'Man, Cheetah, Wild': Kim Wolhuter prefers being barefoot with cheetah cubs
The two-hour special is an intimate look into a mother and cubs in the Malilangwe Game Reserve, a 200-square-mile expanse in Zimbabwe, Africa. This has the feel of a home movie because Kim Wolhuter, a third-generation game ranger, is very much at home.
He prefers being barefoot in the stillness of the bush to wearing shoes in a bustling hotel in Beverly Hills, where he's chatting. Unlike most angling to make documentaries and finding themselves in Hollywood, Wolhuter is a filmmaker "to make ends meet," he says, to sustain his lifestyle.
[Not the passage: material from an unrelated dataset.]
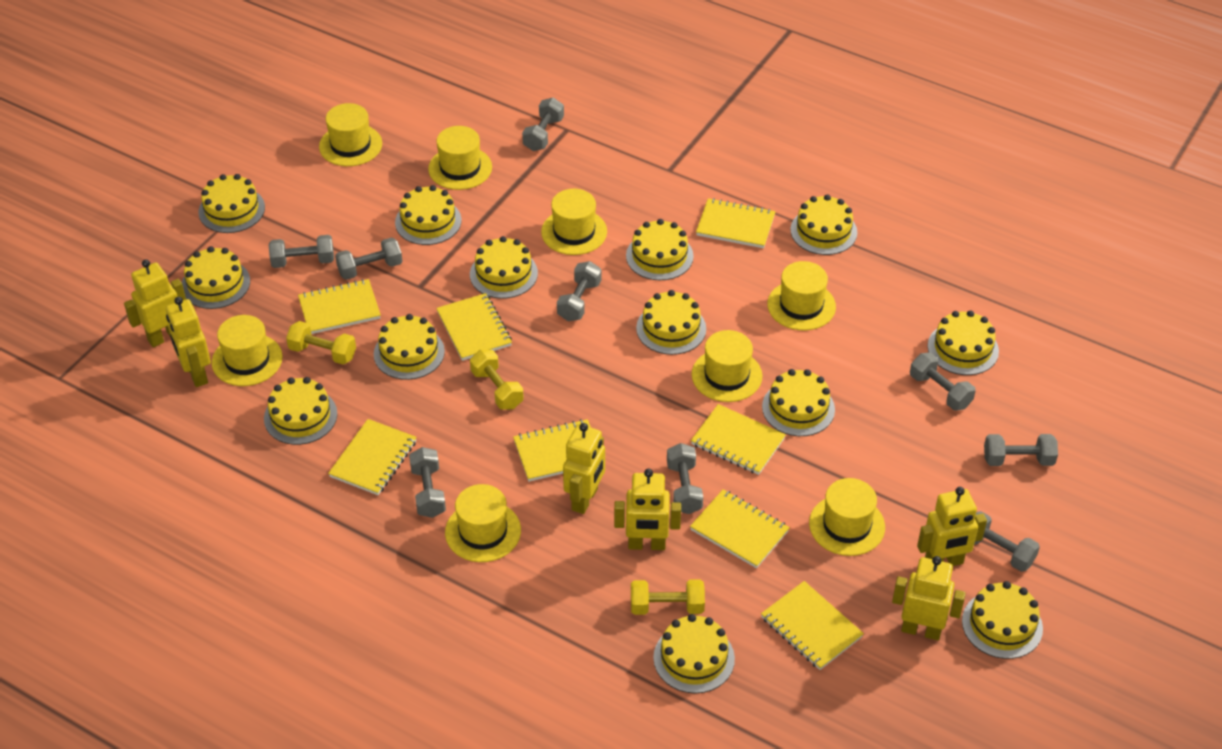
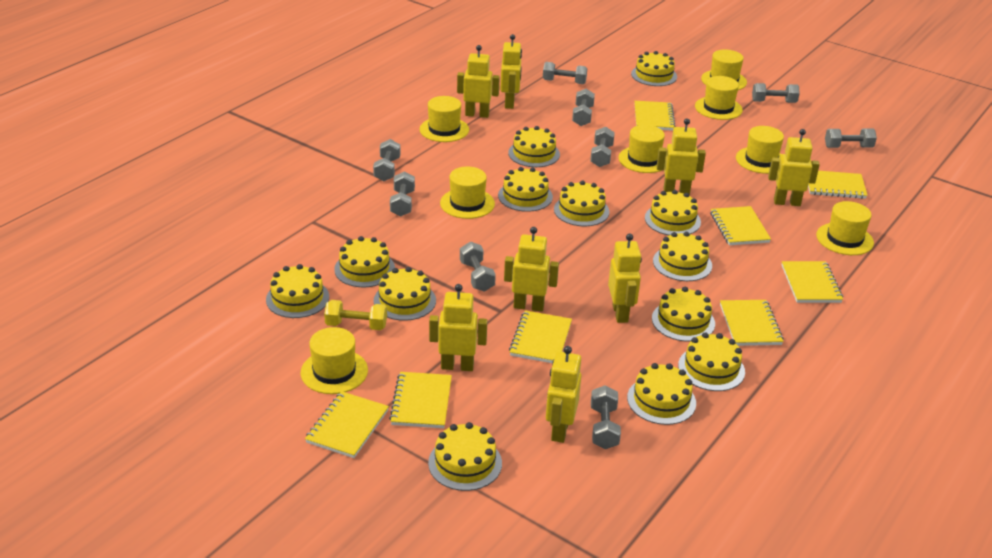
yellow dumbbell: 3 -> 1
yellow robot: 6 -> 8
"Everything where it was shot is total wilderness," he says to Zap2it. "I don't carry a weapon. When you carry a weapon, you tend to use it far sooner than you mean to. It changes the whole dynamic when you have a weapon. You have to respect the animal by not having the weapon."
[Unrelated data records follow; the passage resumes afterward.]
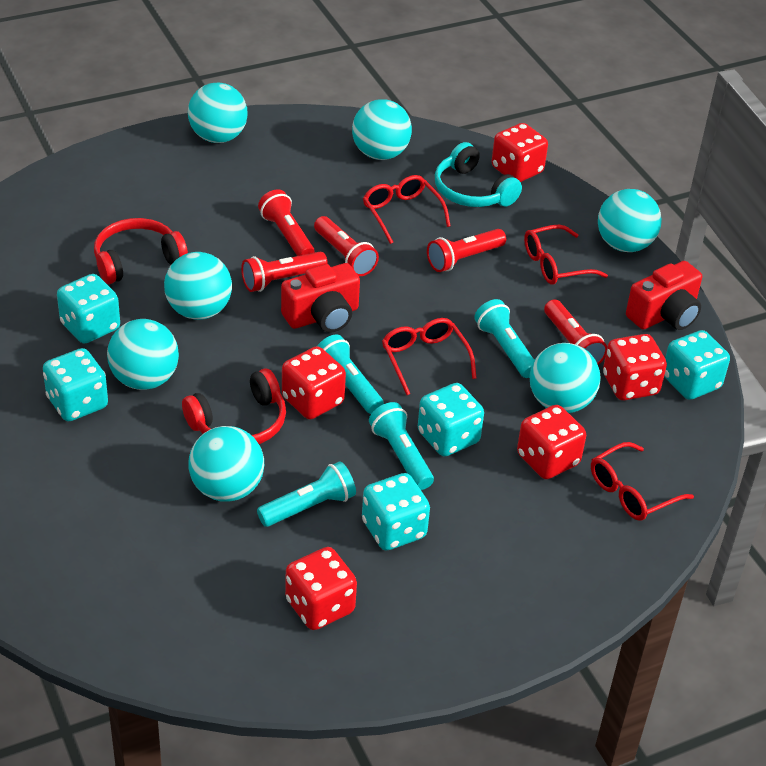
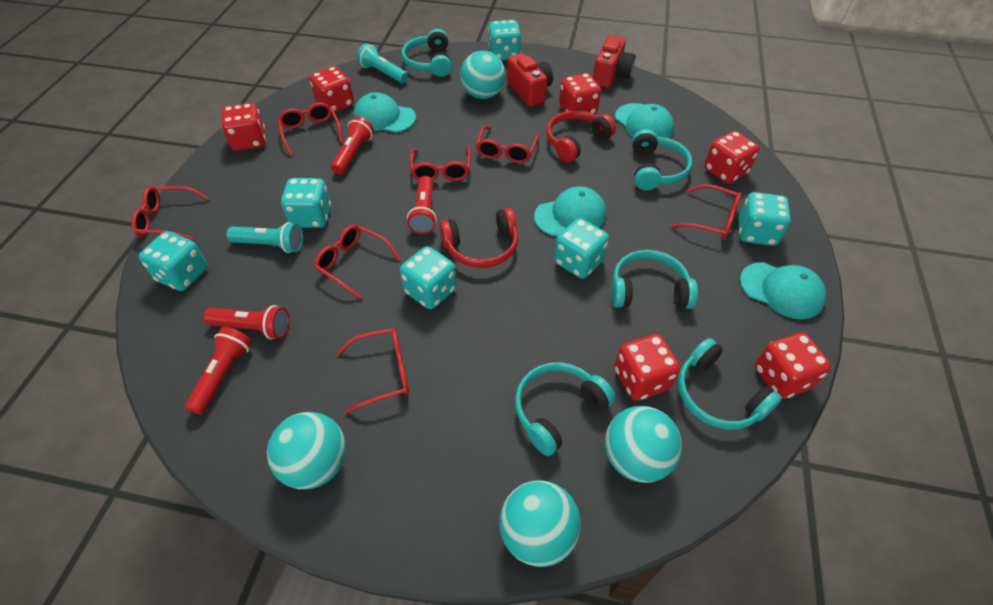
red dice: 5 -> 6
red flashlight: 5 -> 4
red glasses: 4 -> 7
turquoise ball: 7 -> 4
turquoise cap: 0 -> 4
turquoise dice: 5 -> 6
turquoise flashlight: 4 -> 2
turquoise headphones: 1 -> 5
Wolhuter is so completely at ease in the wild, he stretches out on the red earth, and cheetah cubs walk on him. He also stands his ground against a four-ton elephant, which takes a staggering amount of kinship with nature and swagger.
This is a true nature documentary, so viewers will see predators kill some of the cubs. Wolhuter gets so close to them, we see them feeding from their mom.
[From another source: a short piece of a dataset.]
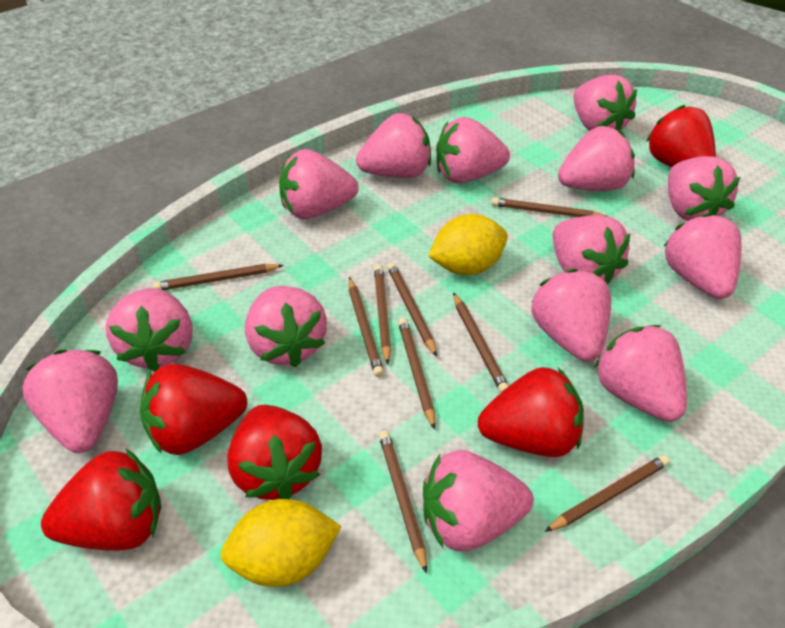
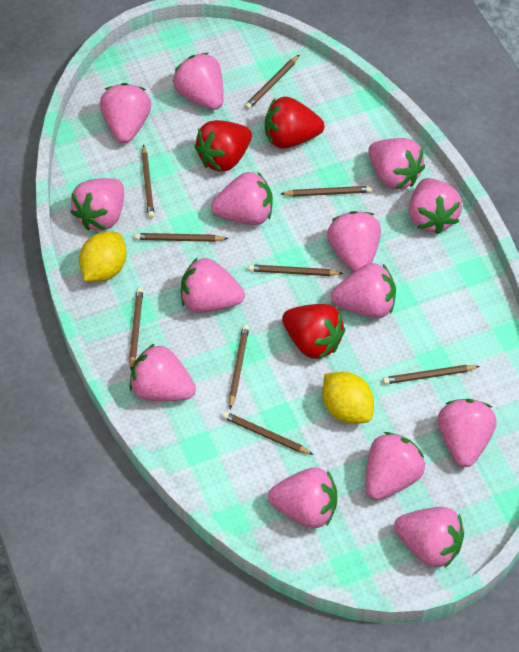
red strawberry: 5 -> 3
"I start out in my vehicle and get out to get the shot and get in to the next stage," he says. "They are not worrying about you."
"I have never fed them, never tampered with their food," Wolhuter says. "Because of it I developed a relationship."
He tends to a cub's wound, but the film also explains that cheetahs are endangered.
"I want people to engage more," Wolhuter says. "We want to entertain them with really good stuff and hook them, then they will want to do more."